STORY: This perilous route through the Bolivian Andes is marked by narrow lanes, sharp turns and deadly cliffs, earning it the name "Death Road."
But after Bolivia opened an alternate route connecting the capital to the Amazon rainforest, funneling most of the heavy vehicle traffic, Death Road saw a return of native wildlife.
Guido Ayala is a biologist with the Wildlife Conservation Society.
“Today, thanks to work done (the new road) and heavy vehicles don’t use this road, biodiversity has come back to this zone. You can see birds such as hummingbirds, toucans, parrots, blue-throated macaws and many more. You can notice biodiversity returned and it’s very nice to see a place so near La Paz, around 50 minutes away, and you can come here and enjoy this beautiful nature.”

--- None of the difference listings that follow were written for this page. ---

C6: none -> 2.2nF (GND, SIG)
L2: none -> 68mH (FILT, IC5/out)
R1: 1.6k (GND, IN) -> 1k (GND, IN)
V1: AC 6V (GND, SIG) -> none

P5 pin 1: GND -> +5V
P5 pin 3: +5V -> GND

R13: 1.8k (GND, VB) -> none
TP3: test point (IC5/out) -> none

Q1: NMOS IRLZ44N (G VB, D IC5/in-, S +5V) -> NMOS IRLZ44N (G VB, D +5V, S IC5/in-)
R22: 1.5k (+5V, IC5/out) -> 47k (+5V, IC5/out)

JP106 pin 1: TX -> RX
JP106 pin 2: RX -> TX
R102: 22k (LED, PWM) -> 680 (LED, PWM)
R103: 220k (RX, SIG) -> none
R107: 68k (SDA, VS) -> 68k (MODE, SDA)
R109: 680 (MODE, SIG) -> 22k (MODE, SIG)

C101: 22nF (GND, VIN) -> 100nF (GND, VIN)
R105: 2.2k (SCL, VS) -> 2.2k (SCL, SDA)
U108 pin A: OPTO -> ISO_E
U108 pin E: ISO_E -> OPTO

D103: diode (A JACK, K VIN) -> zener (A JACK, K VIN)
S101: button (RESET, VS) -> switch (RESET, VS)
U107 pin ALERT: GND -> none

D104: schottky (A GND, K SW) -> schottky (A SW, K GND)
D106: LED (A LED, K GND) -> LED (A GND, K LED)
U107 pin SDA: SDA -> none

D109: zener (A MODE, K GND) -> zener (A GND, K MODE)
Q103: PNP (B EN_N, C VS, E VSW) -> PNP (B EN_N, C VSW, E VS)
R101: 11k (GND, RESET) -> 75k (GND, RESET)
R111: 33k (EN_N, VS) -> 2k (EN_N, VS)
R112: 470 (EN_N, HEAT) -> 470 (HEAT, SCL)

The route is still dotted with crosses, a way to memorialize those who died on its path. Between 1999 and 2003 hundreds of Bolivians died trying to navigate it.
The alternate route opened in 2007, and the original road is now mostly an attraction for cyclists.
The WCS set up 35 cameras along the route to document nature's return.
Maria Viscarra is a biologist with the conservation group.
“We had cameras ten years after Death Road was closed. We’ve seen a large number of species thanks to the camera traps. It is our methodology. We use intelligent cameras placed in the forest. We identified 14 species, and we’ve spotted two more species, so in total, 16 species and around 98 species of birds. But from many tourists’ and visitors’ accounts, we know about 300 species of birds are throughout the Death Road.”
They've snapped images of badgers, musk deer, and jaguars.
It's a testament to what can flourish when given room to return.